Huch, das habe ich noch nicht gehört. Feinstaub entsteht eigentlich nicht. Aber durch die Oxidation der Eisensulfide an feuchter Luft entstehen geringe Mengen an Schwefelsäure, die andere Materialien angreifen kann (Tröpfchenbildung). Auf der Marmor-Fensterbank würde ich das Zeug nicht rumliegen lassen, die bekommt von den eisenhaltigen Tröpfchen häßliche braune Flecken. Im Fachhandel gibt es eine Lösung, die Eisensulfide vor Korrosion schützen soll.
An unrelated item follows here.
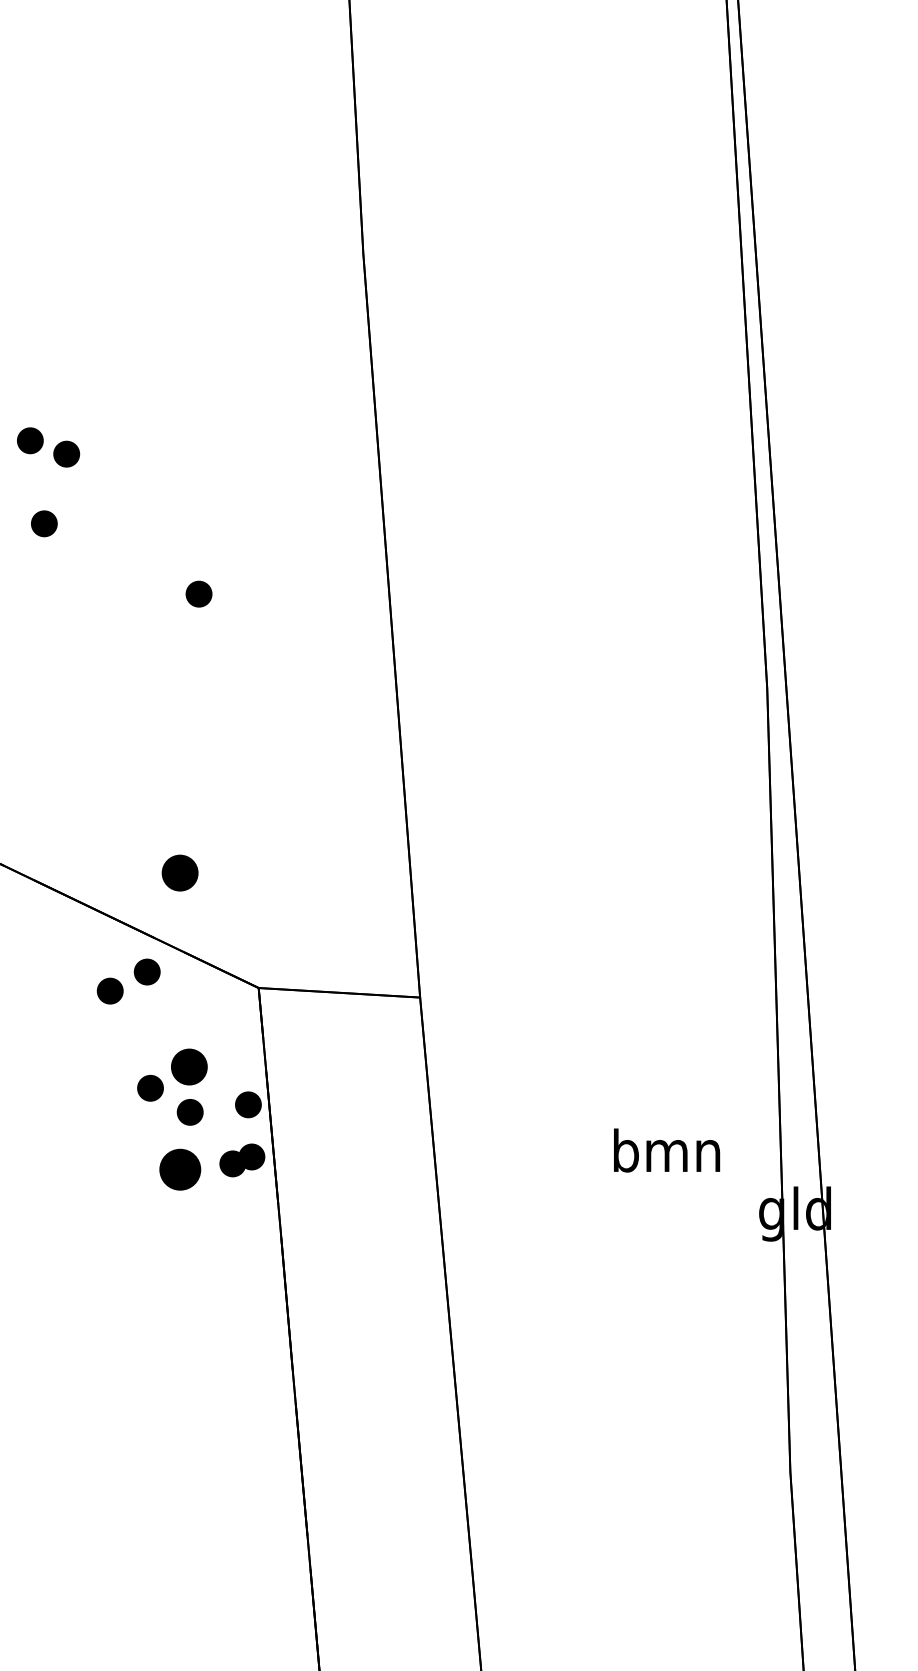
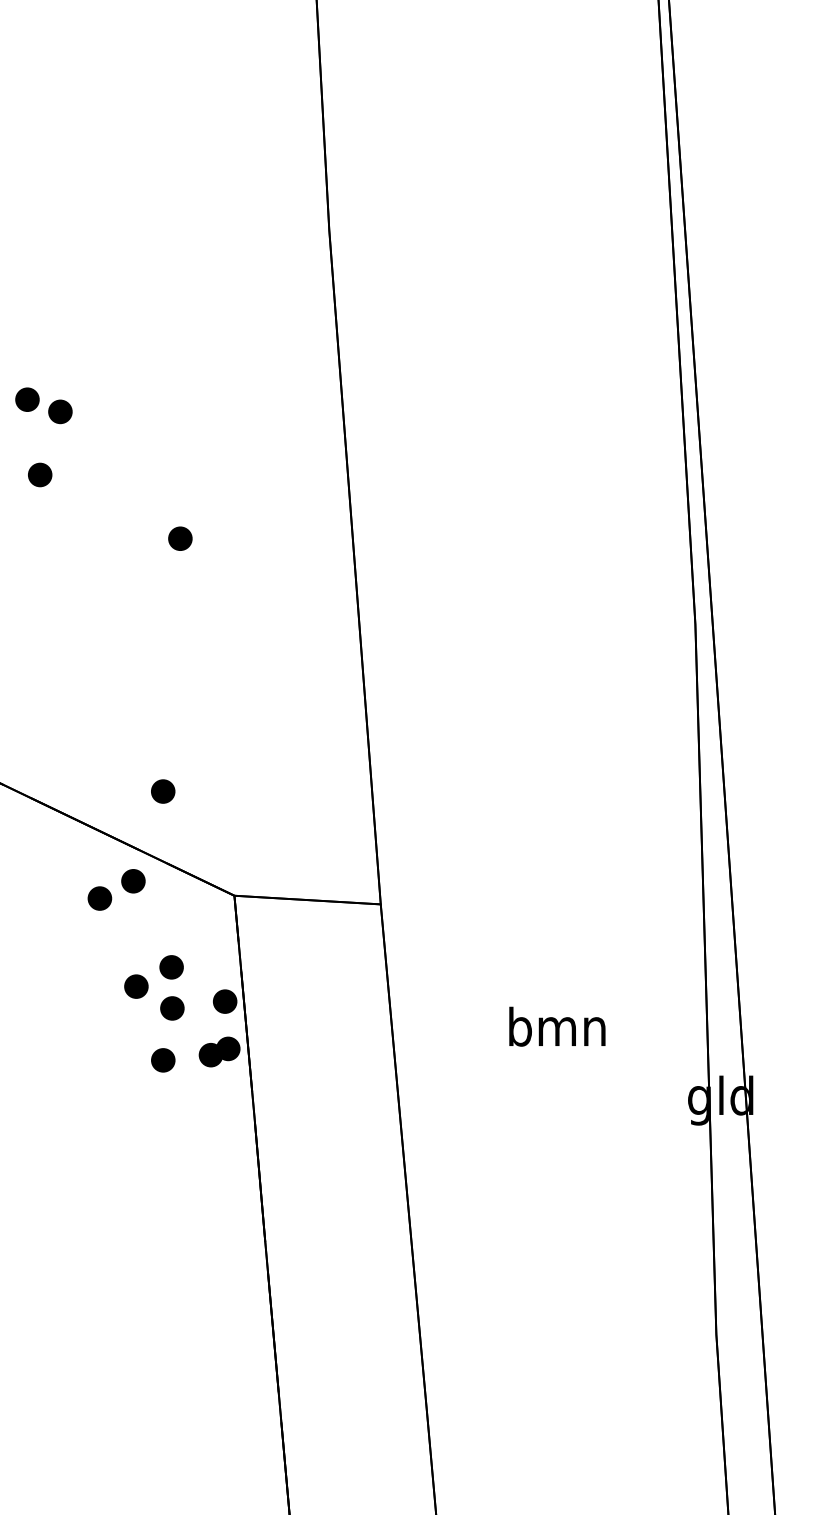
part: (179, 872) -> (162, 791), size x0.71
part: (189, 1066) -> (171, 966), size x0.71
text: (667, 1150) -> (557, 1026), moved
part: (179, 1169) -> (162, 1060), size x0.62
Die ist aber auch nicht ganz billig... Zitat: "Der Pyritkonservierer auf der Basis von Ethanolaminthioglycollat stoppt bereits begonnenen und verhindert zukünftigen Zerfall". Preis 1 Liter 26,50 Euro, 0,5 Liter 15 Euro.

Es genügt aber wohl, wenn man für Pyrit/Markasit die selben Regeln beachtet, die für archäologisches Eisen gelten: absolut trocken und luftdicht verpacken, evtl. zusammen mit Silicagel. (Und - wenn man sich den Luxus leisten mag - in Stickstoffatmosphäre). Kleinere Mengen kann man in Einweckgläser legen...


Viele Grüße

Fridolin

PS: Der Glanz der roten Glaskopfs ist einfach eine Reflektion der Oberfläche.